Sec-Fetch-Dest: empty
Sec-Fetch-Mode: cors
Sec-Fetch-Site: cross-site
User-Agent: Mozilla/5.0 (Windows NT 10.0; Win64; x64) AppleWebKit/537.36 (KHTML, like Gecko) Chrome/97.0.4692.71 Safari/537.36
and response headers:
Access-Control-Allow-Credentials: true
Access-Control-Allow-Headers: X-Requested-With, Referer, Origin, Content-Type, SOAPAction, Authorization, Accept
Access-Control-Allow-Methods: POST, GET, OPTIONS, HEAD
Access-Control-Allow-Origin: https://one.host.com
Access-Control-Max-Age: 1000
Cache-Control: max-age=0,must-revalidate
Content-Encoding: gzip
Content-Length: 1906
Content-Type: application/json;charset=UTF-8
Date: Tue, 18 Jan 2022 22:38:54 GMT
ETag: 7a58c125
Server
Vary: Origin
X-Content-Type-Options: nosniff
X-XSS-Protection: 1; mode=block
Notice that the Access-Control-Allow-Origin header in the second set of response headers refers to the wrong host/origin, which leads to the CORS error.
My Apache reverse proxy sets headers like this:
<IfModule mod_headers.c>
SetEnvIf Referer "^(?:http:\/\/|https:\/\/)[^\/]+" origin_is=$0
Header set Access-Control-Allow-Origin %{origin_is}e
Header set Access-Control-Allow-Credentials true
Header set Access-Control-Allow-Methods "POST, GET, OPTIONS, HEAD"
Header set Access-Control-Allow-Headers "X-Requested-With, Referer, Origin, Content-Type, SOAPAction, Authorization, Accept"
Header set Access-Control-Max-Age 1000
</IfModule>
When I look at my Apache access logs, I will see either a 200 or 304 for the first request, and always see a 304 for the second request. I find it odd that my reverse proxy is returning a 304, yet Chrome DevTools shows a 200 response (I see a 304 in Fiddler for the same request that Chrome shows a 200 for). If I clear my cache and make the requests in the reverse order, I encounter the same issue, but in reverse. I can brute force remove the ETag from the response headers (effectively disabling caching it seems) as a workaround, but this isn't desireable.

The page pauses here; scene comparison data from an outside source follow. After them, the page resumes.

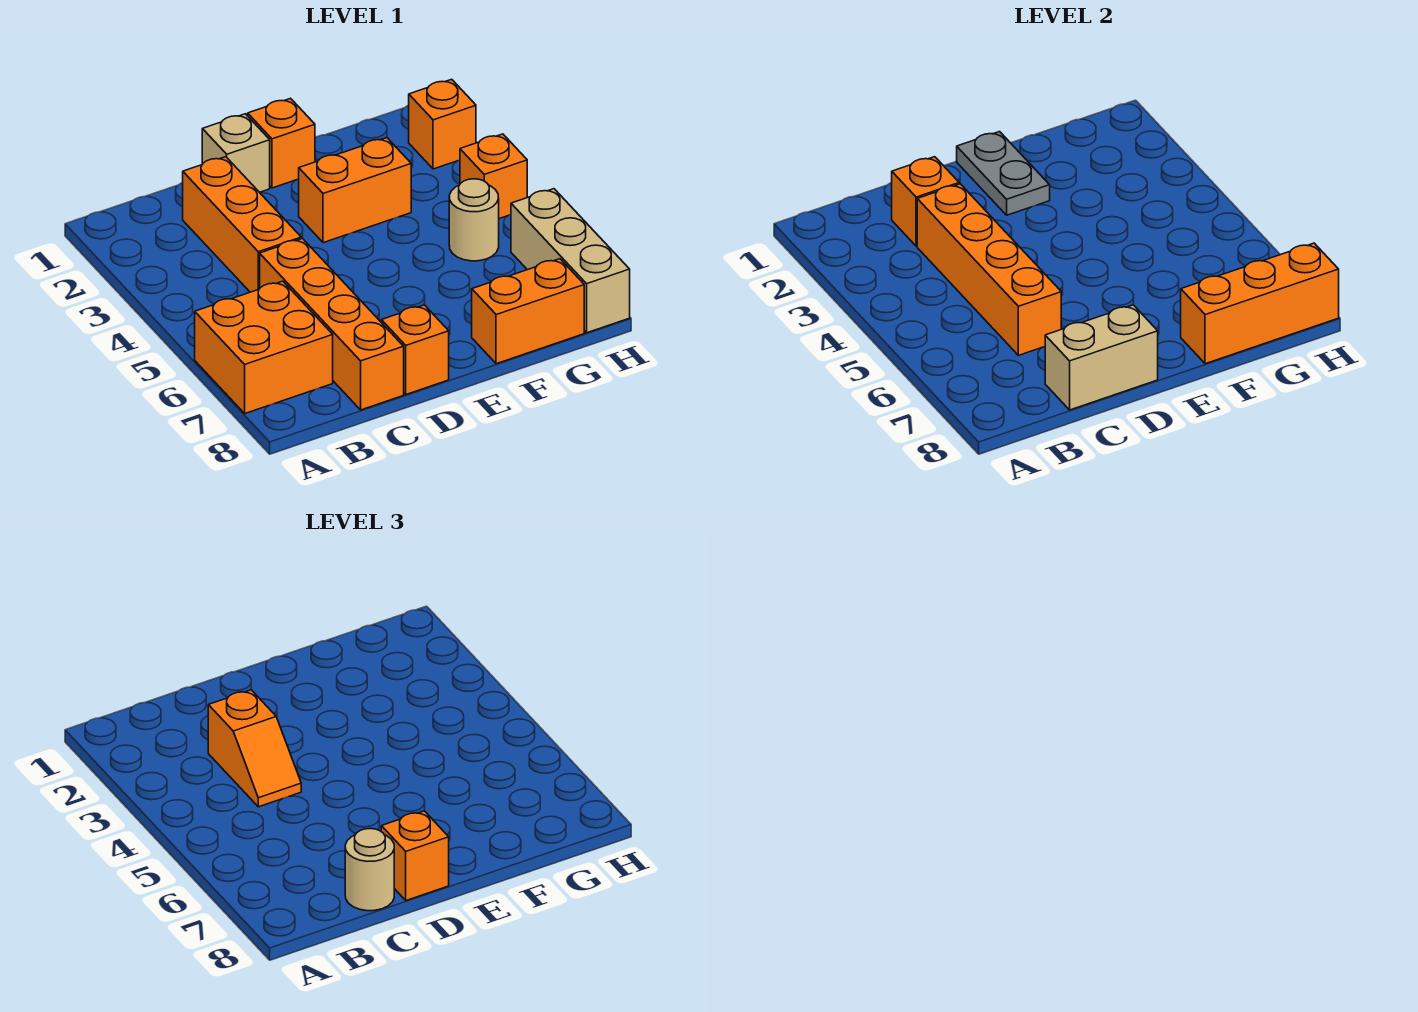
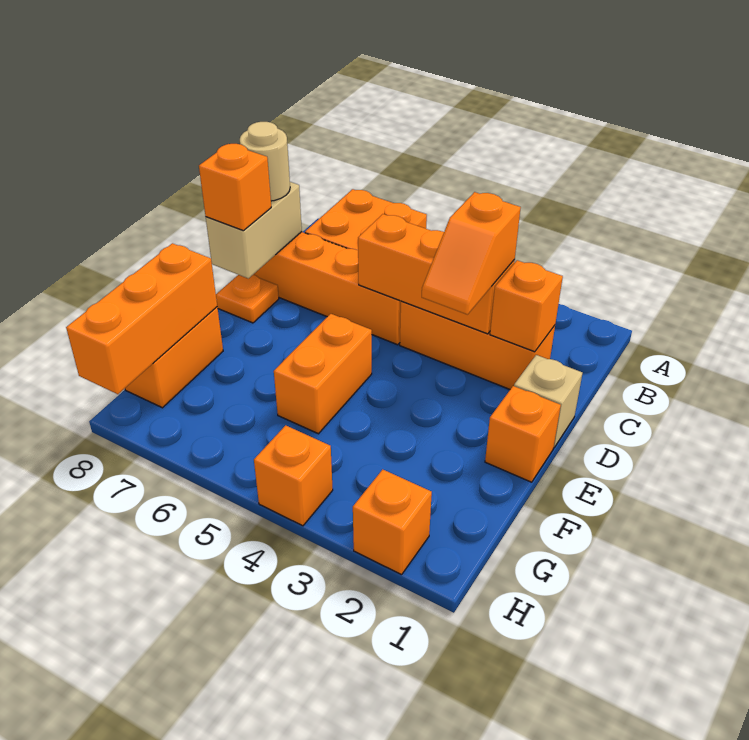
orange brick C3:C6 level 2 -> orange brick C3:C5 level 2
orange slope C3:C4 level 3 top 3 -> orange slope C3:D3 level 3 top C
orange brick D8 level 1 -> orange plate D8 level 1
grey plate E1:E2 level 2 -> none
orange brick E3:F3 level 1 -> orange brick E5:F5 level 1
tan round brick G5 level 1 -> none
tan brick H6:H8 level 1 -> none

I'm wondering what/where the problem may be? Should the upstream service not be responding with a 304 for the second request? Is a header not being forwarded from the RP to the upstream service? Should my RP be stripping the ETag from 304 response?
I figured out what the issue is. It comes down to using an older version of Apache (v2.4.38) as our reverse proxy which has a bug that results in CORS headers being stripped from 304 responses. Upgrading to >=2.4.48 should resolve the issue.